EDWARD MOLTON TO GEORGE STAFFORD.

The curiosity that you express, my dear fellow, is
altogether natural. You feel, toward our American
writers, just as I do about your English ones. In return,
therefore, for your sketching of Byron, Campbell, and
your study of Wordsworth (whom I can see, with his
smooth hair, at this moment,) Hunt, Coleridge, &c. &c.

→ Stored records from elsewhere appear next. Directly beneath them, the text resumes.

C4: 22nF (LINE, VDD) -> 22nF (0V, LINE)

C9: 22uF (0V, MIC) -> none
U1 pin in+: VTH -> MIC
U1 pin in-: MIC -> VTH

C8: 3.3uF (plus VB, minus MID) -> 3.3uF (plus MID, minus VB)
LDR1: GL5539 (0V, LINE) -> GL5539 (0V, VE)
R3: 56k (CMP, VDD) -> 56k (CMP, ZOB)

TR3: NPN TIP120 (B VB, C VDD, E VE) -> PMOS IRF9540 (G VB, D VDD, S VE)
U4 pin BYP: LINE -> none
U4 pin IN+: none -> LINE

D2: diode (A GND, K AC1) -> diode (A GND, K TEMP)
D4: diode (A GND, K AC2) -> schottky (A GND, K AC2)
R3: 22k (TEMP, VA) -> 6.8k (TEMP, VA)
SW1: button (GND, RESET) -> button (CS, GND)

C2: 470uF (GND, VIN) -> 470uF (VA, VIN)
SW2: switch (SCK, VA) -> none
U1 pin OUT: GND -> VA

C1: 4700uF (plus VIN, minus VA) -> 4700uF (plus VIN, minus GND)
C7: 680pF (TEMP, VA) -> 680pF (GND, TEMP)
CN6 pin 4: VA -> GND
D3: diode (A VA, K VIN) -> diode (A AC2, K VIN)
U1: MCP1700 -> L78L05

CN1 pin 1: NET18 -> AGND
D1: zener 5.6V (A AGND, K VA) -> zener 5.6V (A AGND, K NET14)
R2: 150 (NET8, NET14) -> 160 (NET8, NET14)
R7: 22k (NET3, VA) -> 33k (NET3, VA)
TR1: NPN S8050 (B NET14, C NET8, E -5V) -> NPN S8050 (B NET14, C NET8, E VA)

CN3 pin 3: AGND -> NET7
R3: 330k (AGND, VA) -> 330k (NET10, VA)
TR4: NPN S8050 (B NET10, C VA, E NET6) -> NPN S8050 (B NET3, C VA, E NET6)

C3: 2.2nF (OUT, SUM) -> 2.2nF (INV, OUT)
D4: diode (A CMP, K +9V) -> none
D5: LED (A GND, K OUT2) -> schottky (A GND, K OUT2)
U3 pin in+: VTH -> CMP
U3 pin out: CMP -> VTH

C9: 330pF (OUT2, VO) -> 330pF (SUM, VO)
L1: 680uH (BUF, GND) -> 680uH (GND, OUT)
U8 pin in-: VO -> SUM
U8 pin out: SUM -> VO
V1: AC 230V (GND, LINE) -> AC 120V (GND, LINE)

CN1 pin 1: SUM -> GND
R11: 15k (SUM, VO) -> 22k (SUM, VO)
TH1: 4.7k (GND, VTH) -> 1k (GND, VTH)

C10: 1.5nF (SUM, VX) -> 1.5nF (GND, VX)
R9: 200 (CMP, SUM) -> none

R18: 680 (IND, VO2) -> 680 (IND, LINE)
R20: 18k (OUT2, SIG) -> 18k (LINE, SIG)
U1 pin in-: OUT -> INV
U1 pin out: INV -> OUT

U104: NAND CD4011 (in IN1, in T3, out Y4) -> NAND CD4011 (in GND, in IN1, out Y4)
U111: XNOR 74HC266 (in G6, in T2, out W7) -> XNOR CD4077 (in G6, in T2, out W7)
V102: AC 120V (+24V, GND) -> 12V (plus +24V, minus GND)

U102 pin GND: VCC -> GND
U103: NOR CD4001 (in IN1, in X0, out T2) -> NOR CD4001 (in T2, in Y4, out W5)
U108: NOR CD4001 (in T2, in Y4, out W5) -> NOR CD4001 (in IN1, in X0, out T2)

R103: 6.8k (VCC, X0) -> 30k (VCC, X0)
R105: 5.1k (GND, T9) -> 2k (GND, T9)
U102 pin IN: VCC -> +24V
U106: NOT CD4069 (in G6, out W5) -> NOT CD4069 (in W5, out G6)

with glimpses, of their conversation and hand writing, I
shall give you something of the same kind, and as much
after the same plan, as I am able. I will begin with
them as they come to me.

Paul Allen, of Baltimore.—He is rather below the
middle size—say, about five feet six—dark eyes—dark
hair—face, deeply marked—a plain looking, nay, an ordinary
looking man; about forty or forty two, I should
think, with a character of sluggishness, slovenly inaptitude
and moroseness, all about him. Yet, there is not a
better natured fellow on the earth—bating a momentary
petulence, here and there, with a far-off politician, in the
way of trade; or a little fermentation at home, when he
has been pestered by poppinjays, a little too long; nor a
man that will write more, with less substantial information,
on any subject, in the same time. He is near-sighted;
reads with his nose on the paper—and such reading!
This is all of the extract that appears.